§ **Data shown**
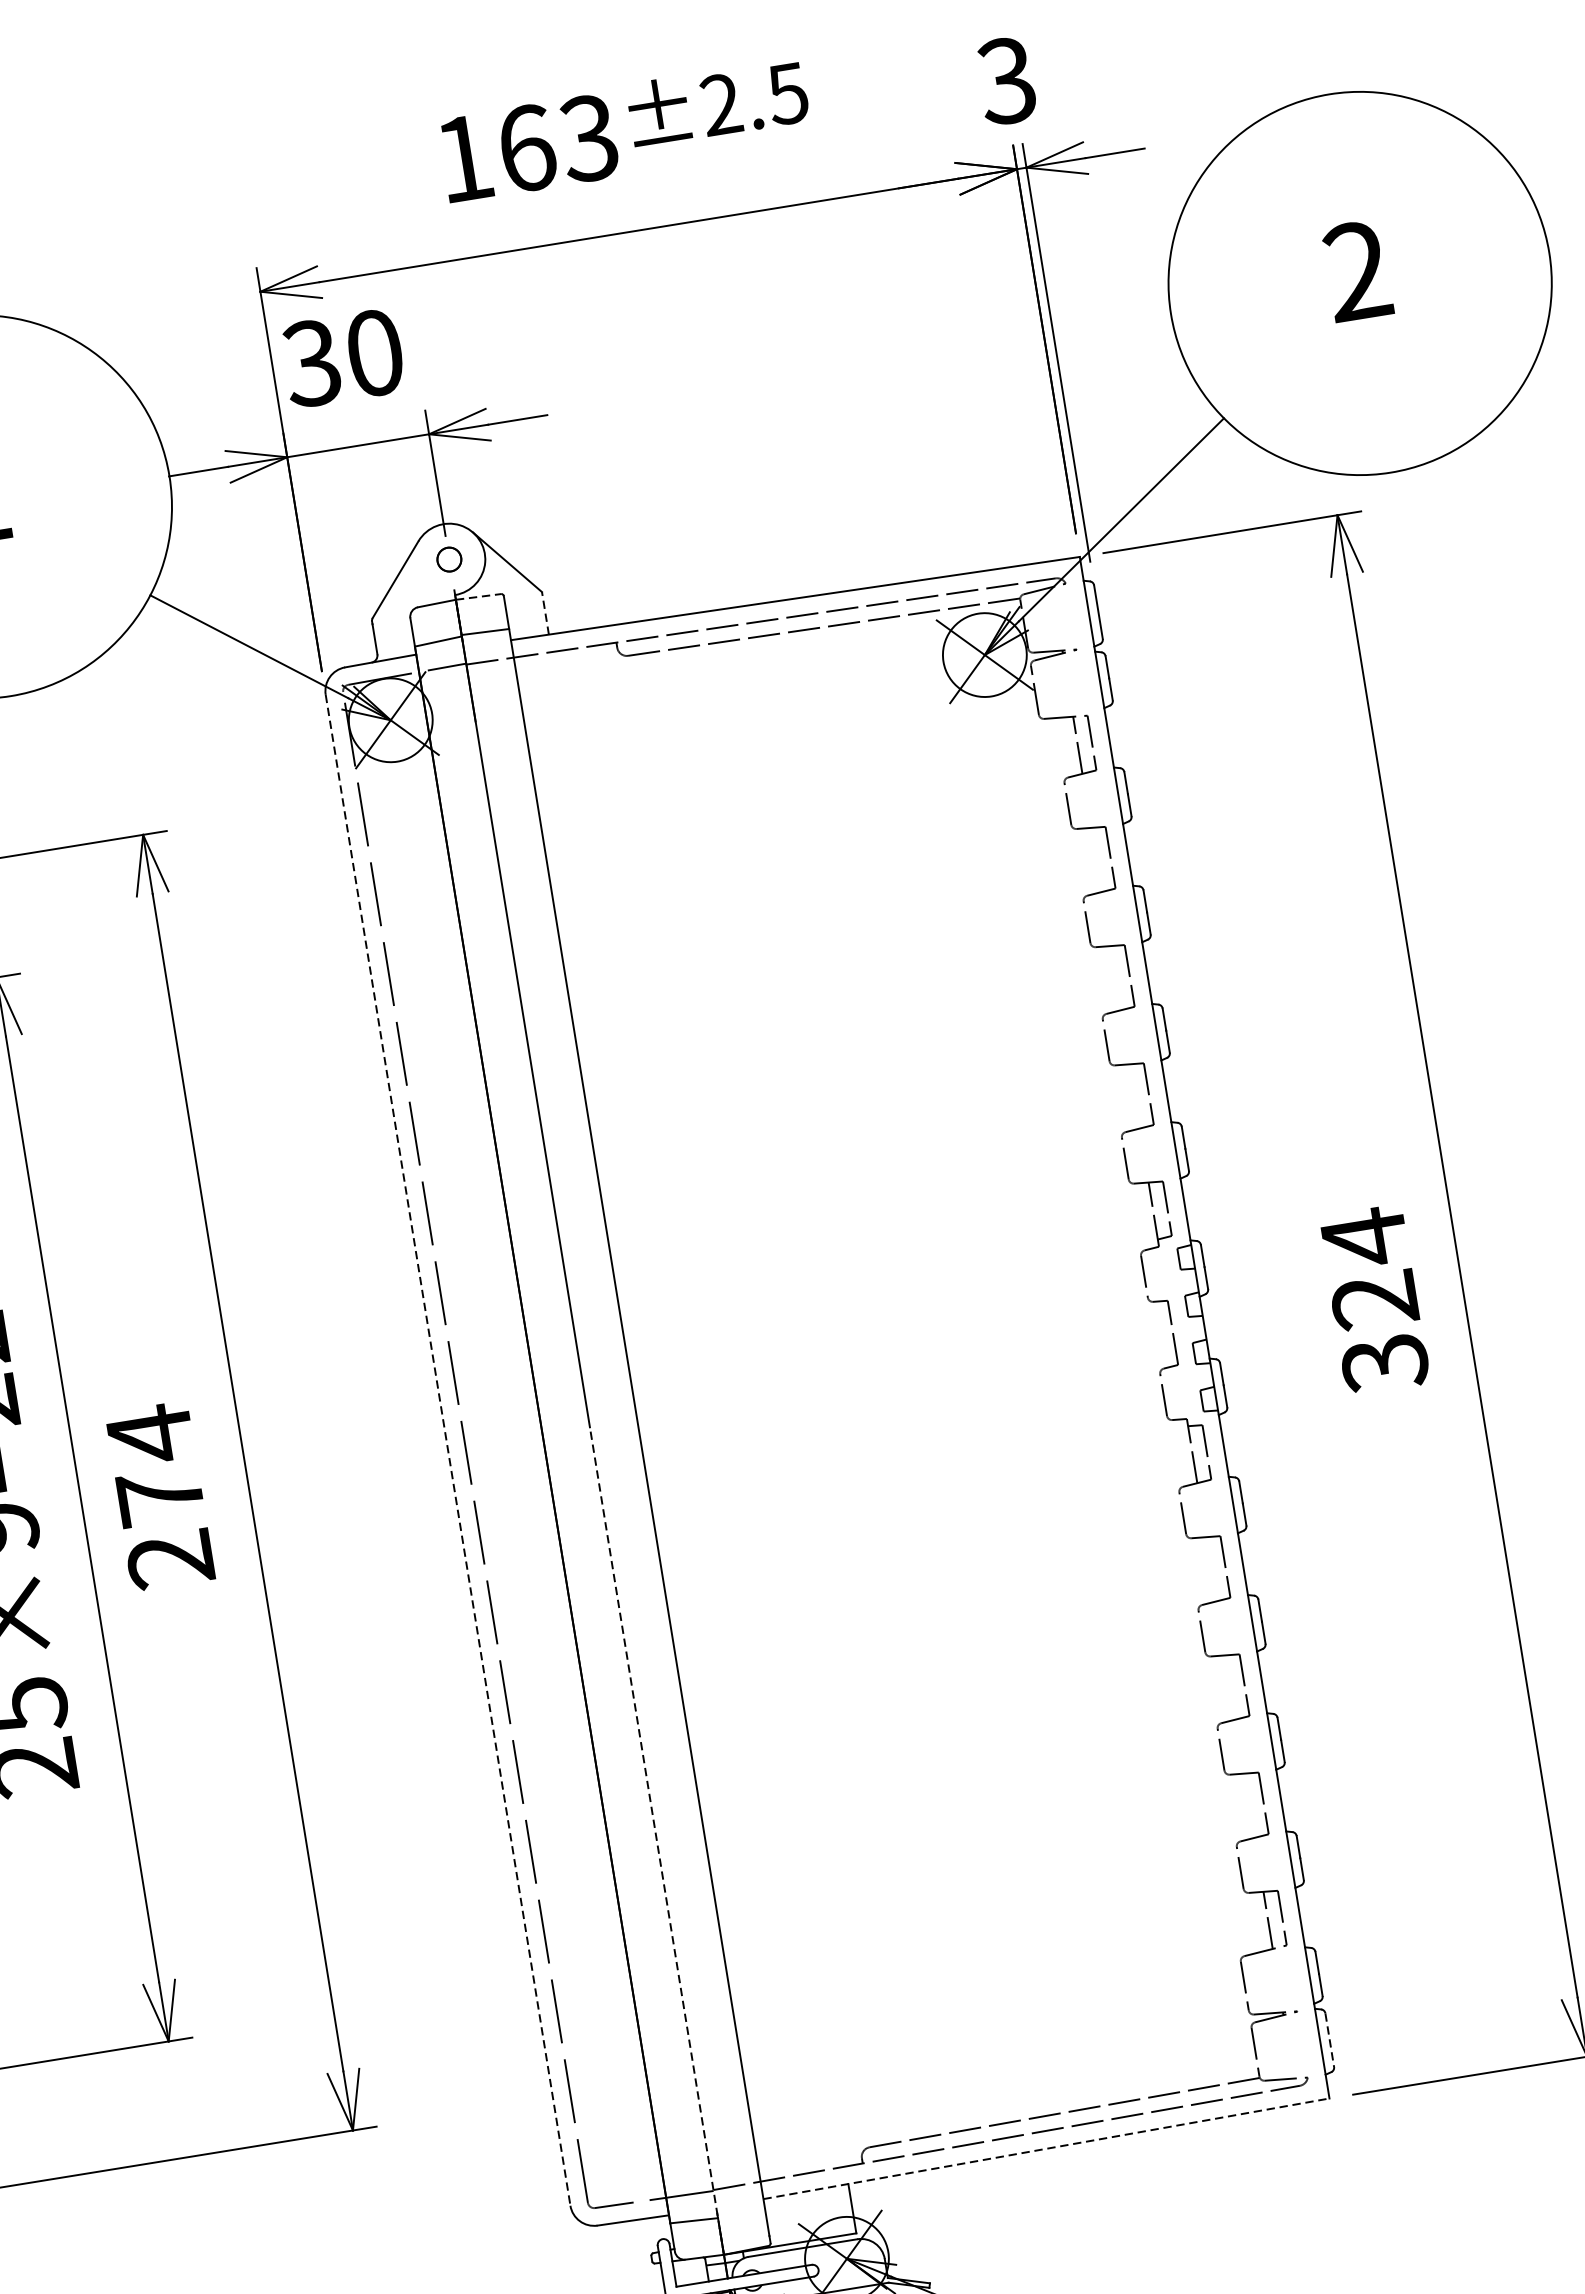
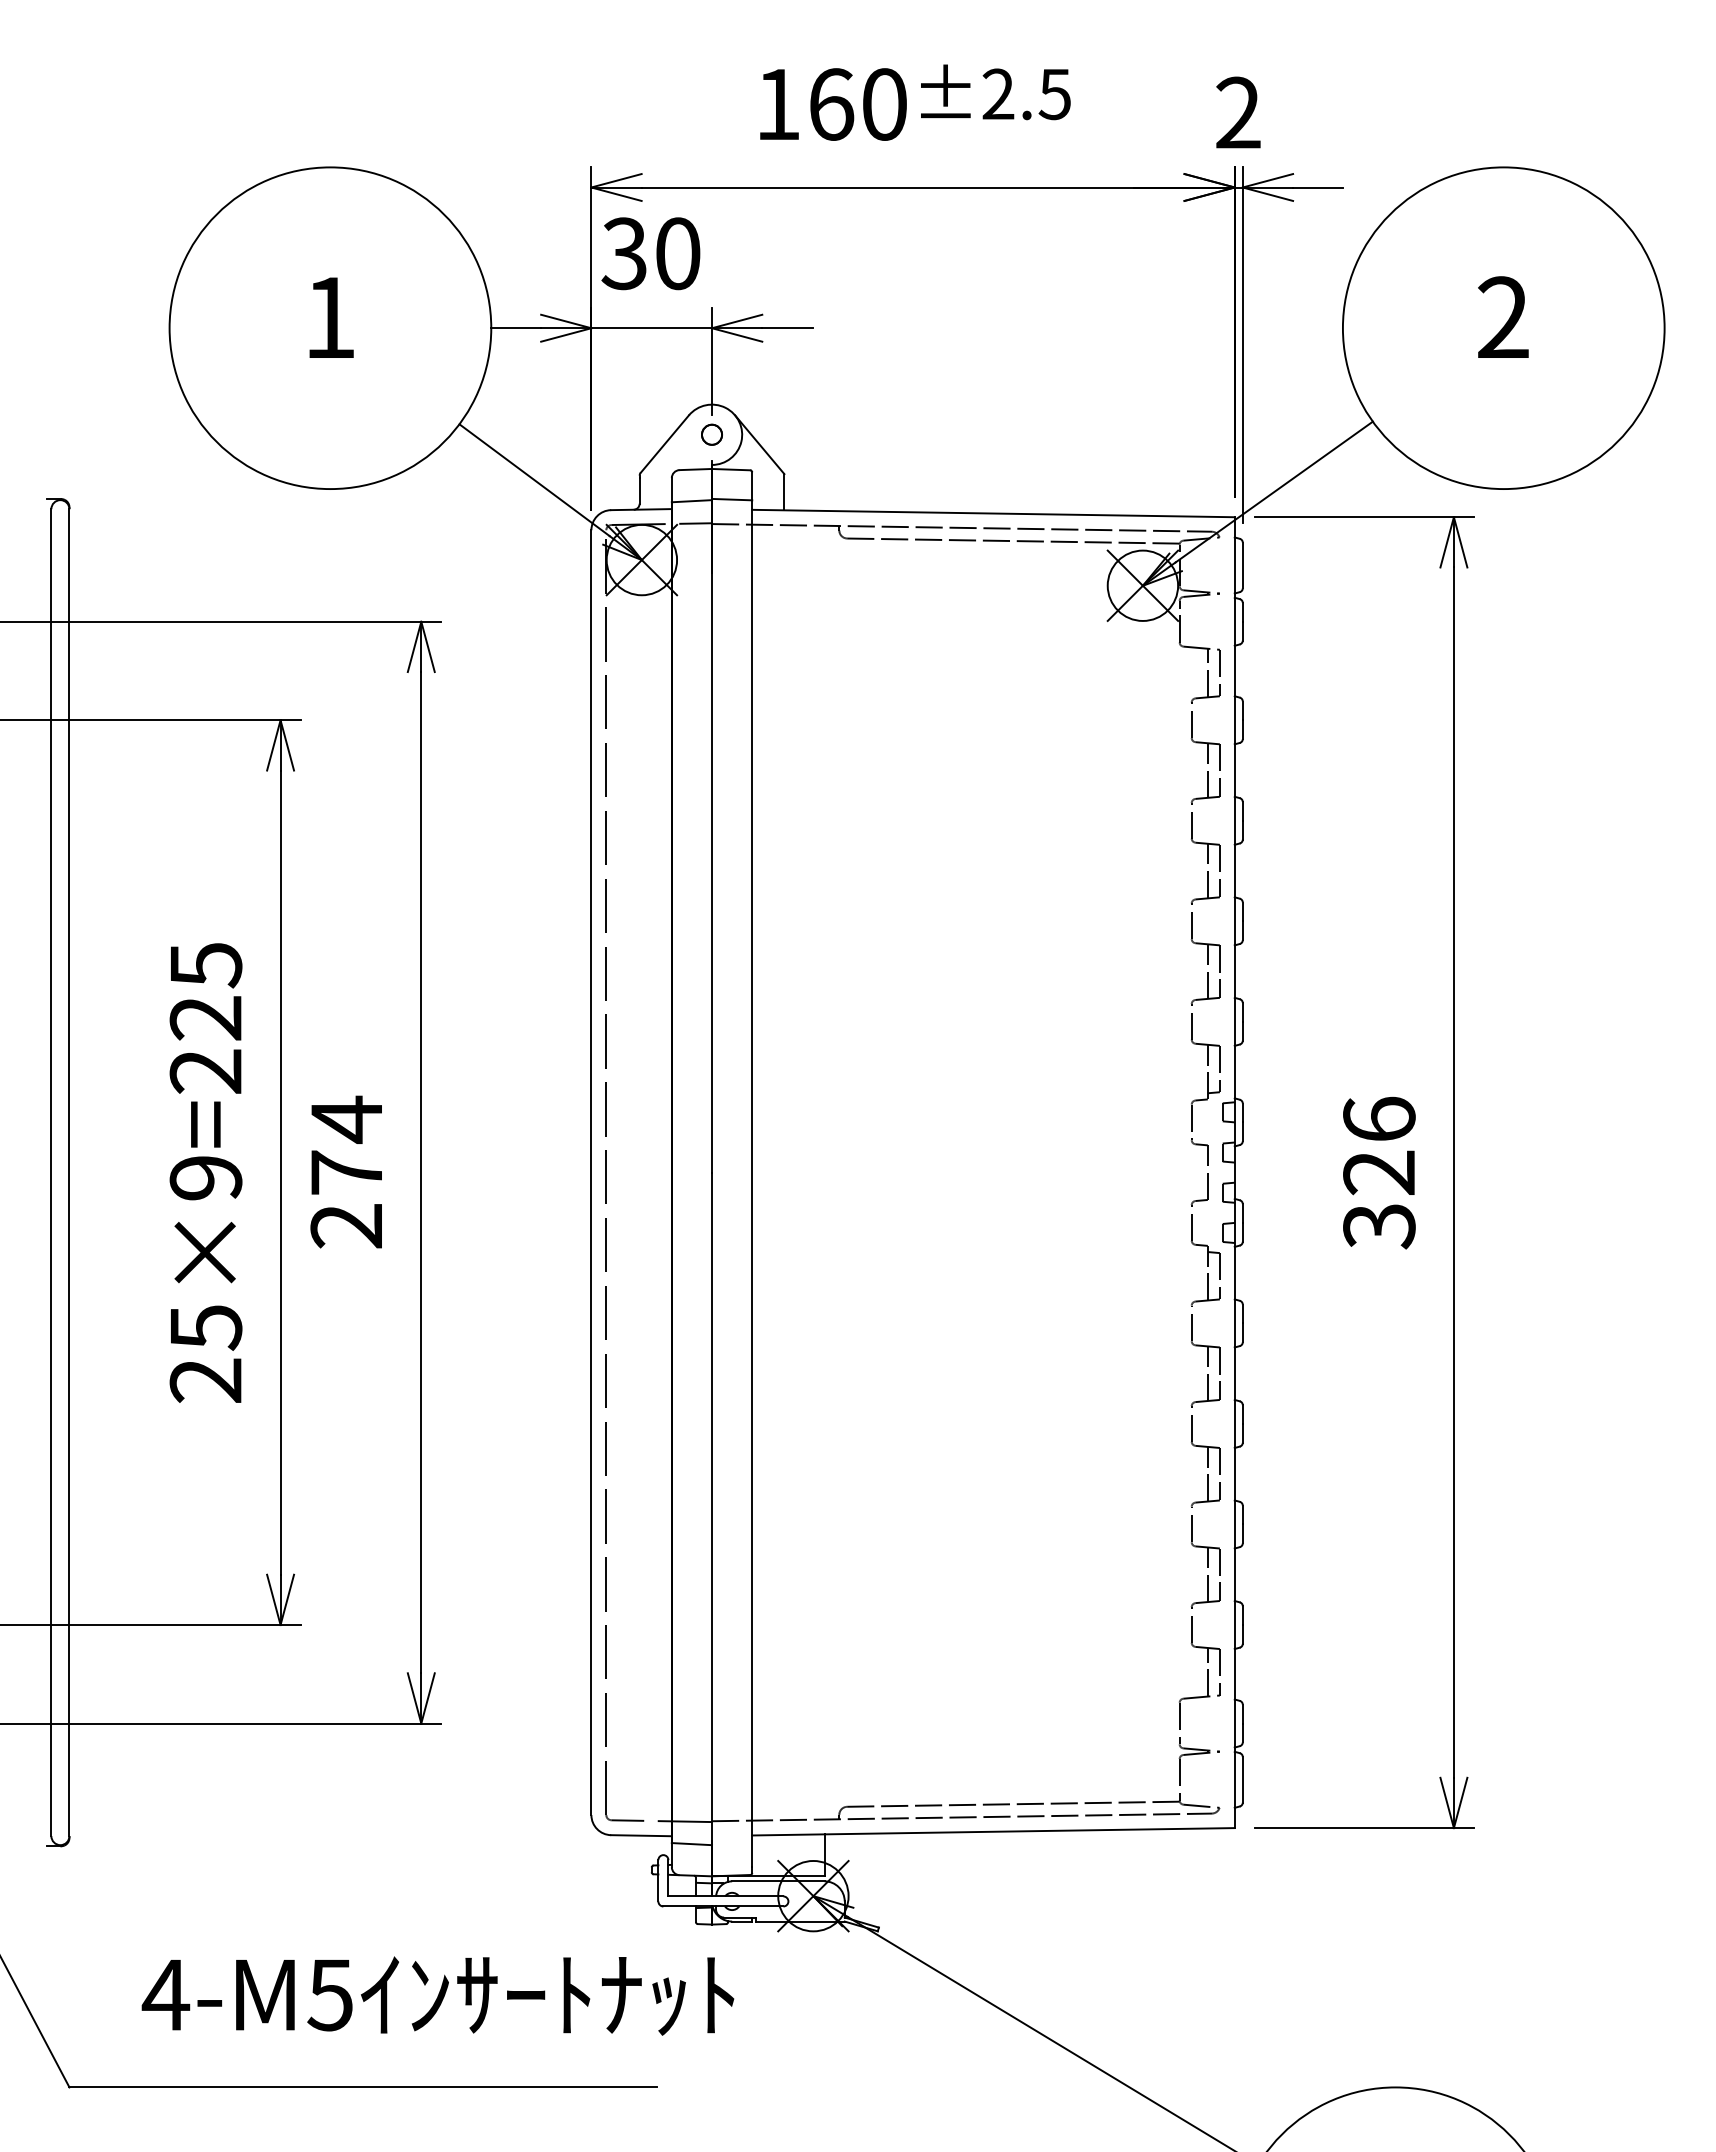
text: (1005, 80) -> (1237, 112), 3 -> 2
text: (588, 138) -> (883, 104), 163 -> 160
line: (478, 596) -> (731, 469), dashed -> solid
line: (545, 612) -> (784, 491), dashed -> solid
line: (1095, 860) -> (1207, 770), added
line: (1115, 977) -> (1207, 870), added
line: (1134, 1096) -> (1207, 971), added
text: (1364, 1237) -> (1379, 1119), 324 -> 326
line: (448, 1451) -> (591, 1173), dashed -> solid
line: (1210, 1569) -> (1207, 1373), added
line: (1229, 1686) -> (1207, 1473), added
line: (1249, 1805) -> (1207, 1574), added
line: (657, 1840) -> (712, 1524), dashed -> solid
line: (1329, 2039) -> (1242, 1779), dashed -> solid
line: (1047, 2148) -> (994, 1831), dashed -> solid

§ **How to complete this task**
Set down every entry above exactly as written, but skip the pictures.

§ **Solution for this task**
text: (1005, 80) -> (1237, 112), 3 -> 2
text: (588, 138) -> (883, 104), 163 -> 160
line: (478, 596) -> (731, 469), dashed -> solid
line: (545, 612) -> (784, 491), dashed -> solid
line: (1095, 860) -> (1207, 770), added
line: (1115, 977) -> (1207, 870), added
line: (1134, 1096) -> (1207, 971), added
text: (1364, 1237) -> (1379, 1119), 324 -> 326
line: (448, 1451) -> (591, 1173), dashed -> solid
line: (1210, 1569) -> (1207, 1373), added
line: (1229, 1686) -> (1207, 1473), added
line: (1249, 1805) -> (1207, 1574), added
line: (657, 1840) -> (712, 1524), dashed -> solid
line: (1329, 2039) -> (1242, 1779), dashed -> solid
line: (1047, 2148) -> (994, 1831), dashed -> solid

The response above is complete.